What’s Montague: Docker User Problems and Patterns

TL;DR Stop obsessing with user names inside of containers. The only thing that matters is the UID:GID of the active user and permission management on volumes.

Jeff Nickoloff
On Docker
7 min readAug 4, 2015

--

Docker (and now runC) abstract the grit of working with Linux containers from users. Containers are implemented in Linux with a series of resource namespaces and other isolation tools. The relevant part of this story is that Docker shipped without meaningful use of the User namespace.

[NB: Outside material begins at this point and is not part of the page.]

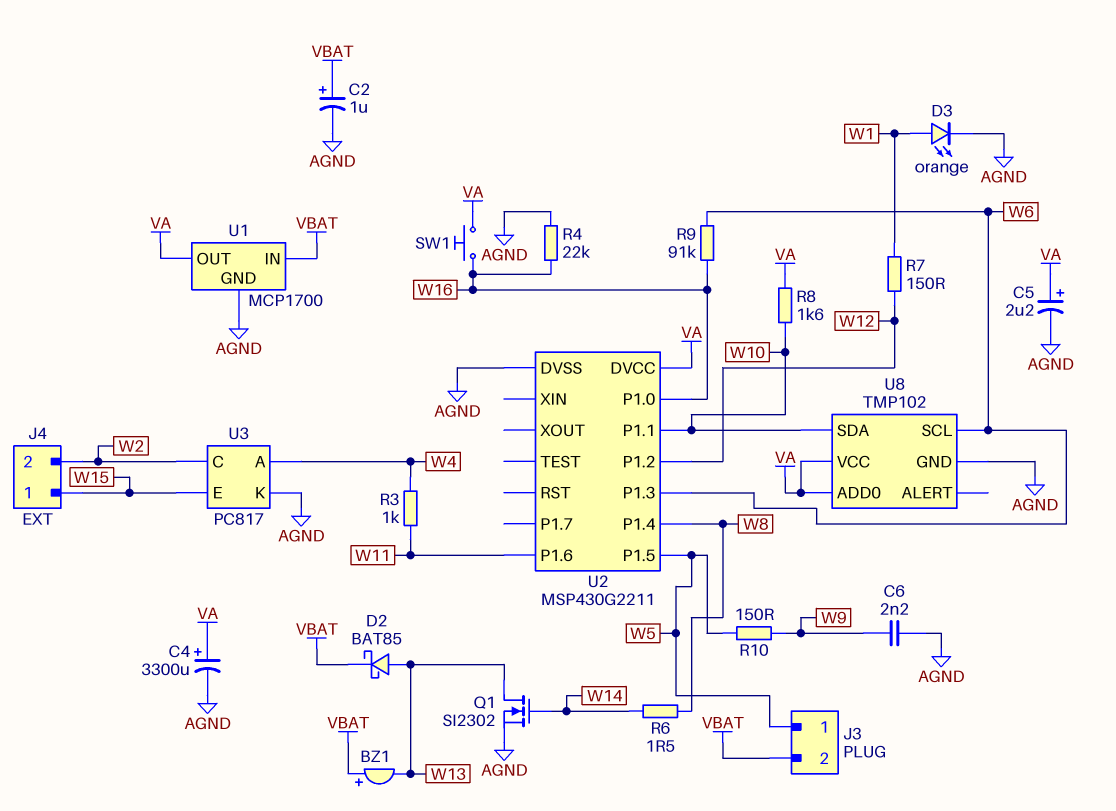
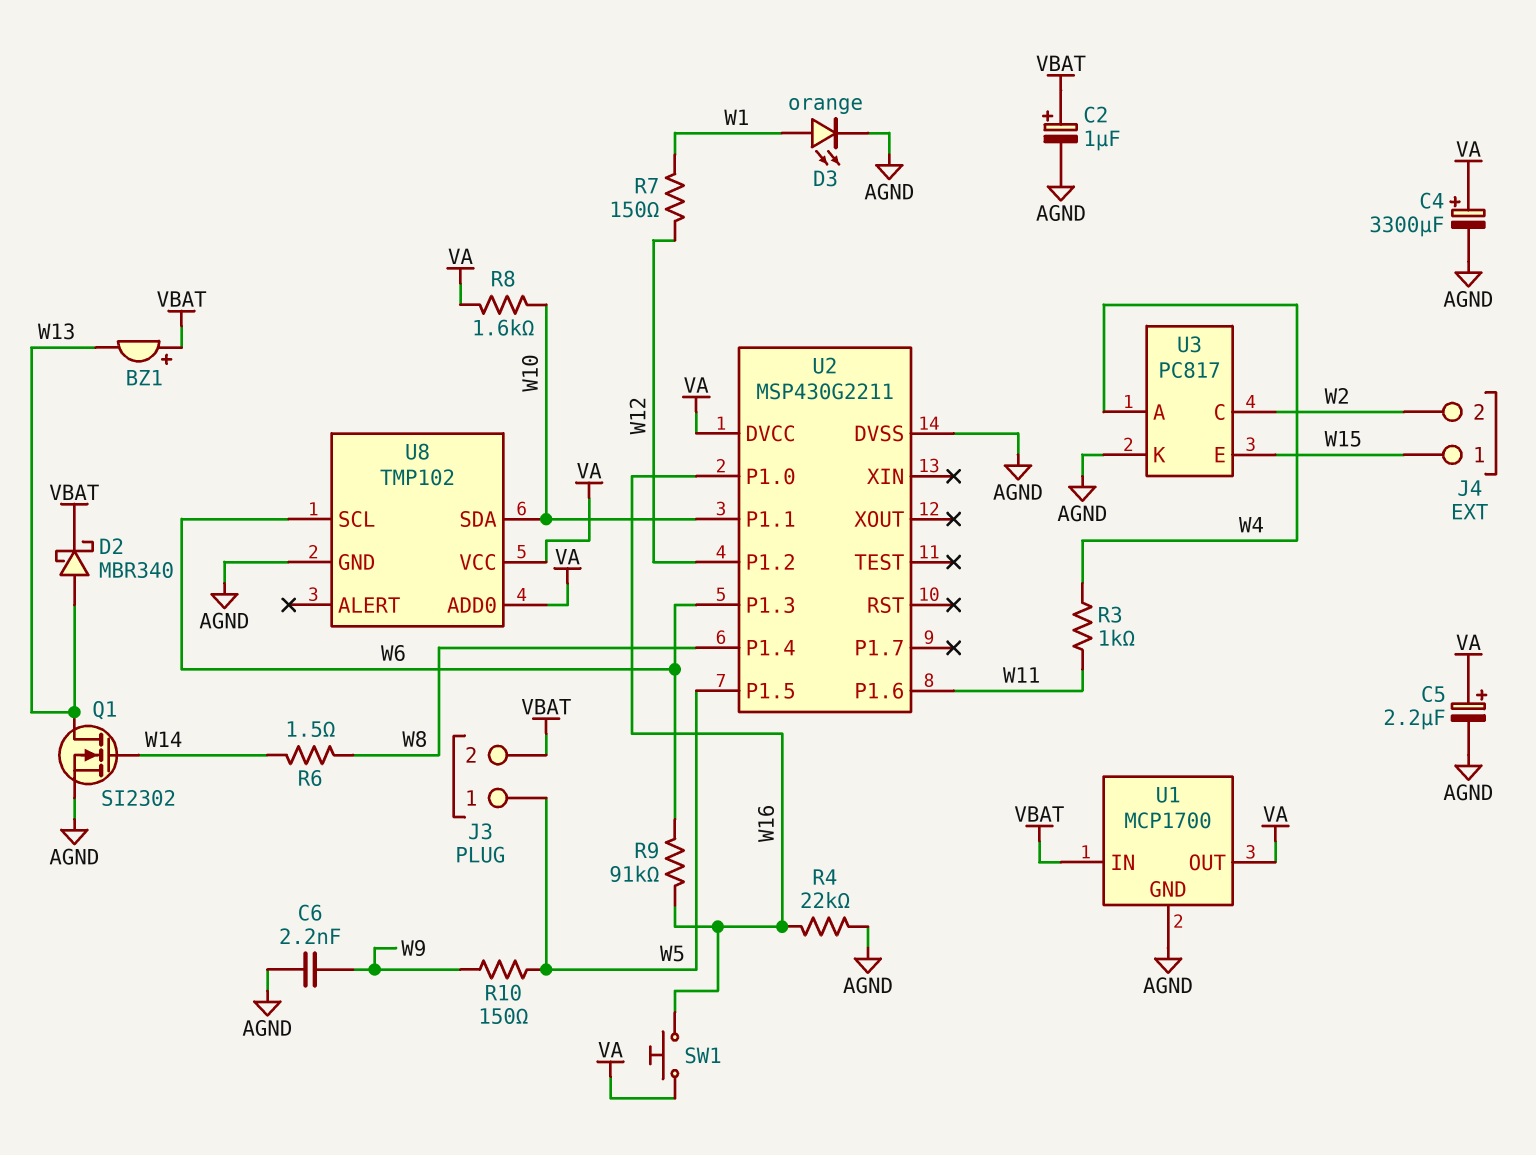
D2: schottky BAT85 (A W13, K VBAT) -> schottky MBR340 (A W13, K VBAT)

It wasn’t like they forgot. There is an obvious need for adoption of the namespace. The situation is complicated and developing. It is an open source project, so adoption of the namespace is easy enough to follow:

Regardless of what is going on over on GitHub, the impact of this gap has been felt in the image community since the beginning. This article is about dealing with the images that are available today, building your own images, working around issues that come up with permissions on volumes, and how to avoid mistakes when building tenant systems.

The Main Security Issue

Names inside of containers are just names that live in /etc/passwd on the container’s file system. When you create a user or group name inside of a container, you’ve only created a name or an alias for a user ID (UID) or group ID (GID). The UID and GID that the names are assigned to are not namespaced. UID 1000 in container A is the same as UID 1000 in container B, or UID 1000 on the host machine.

The majority of the time that isn’t a problem because the resources that can be managed through Kernel calls are subject to namespaces, and chroot jails. A user with UID 1000 in container A can never reference resources that can be reference by container B. Interactions are limited. This is a problem in one specific case.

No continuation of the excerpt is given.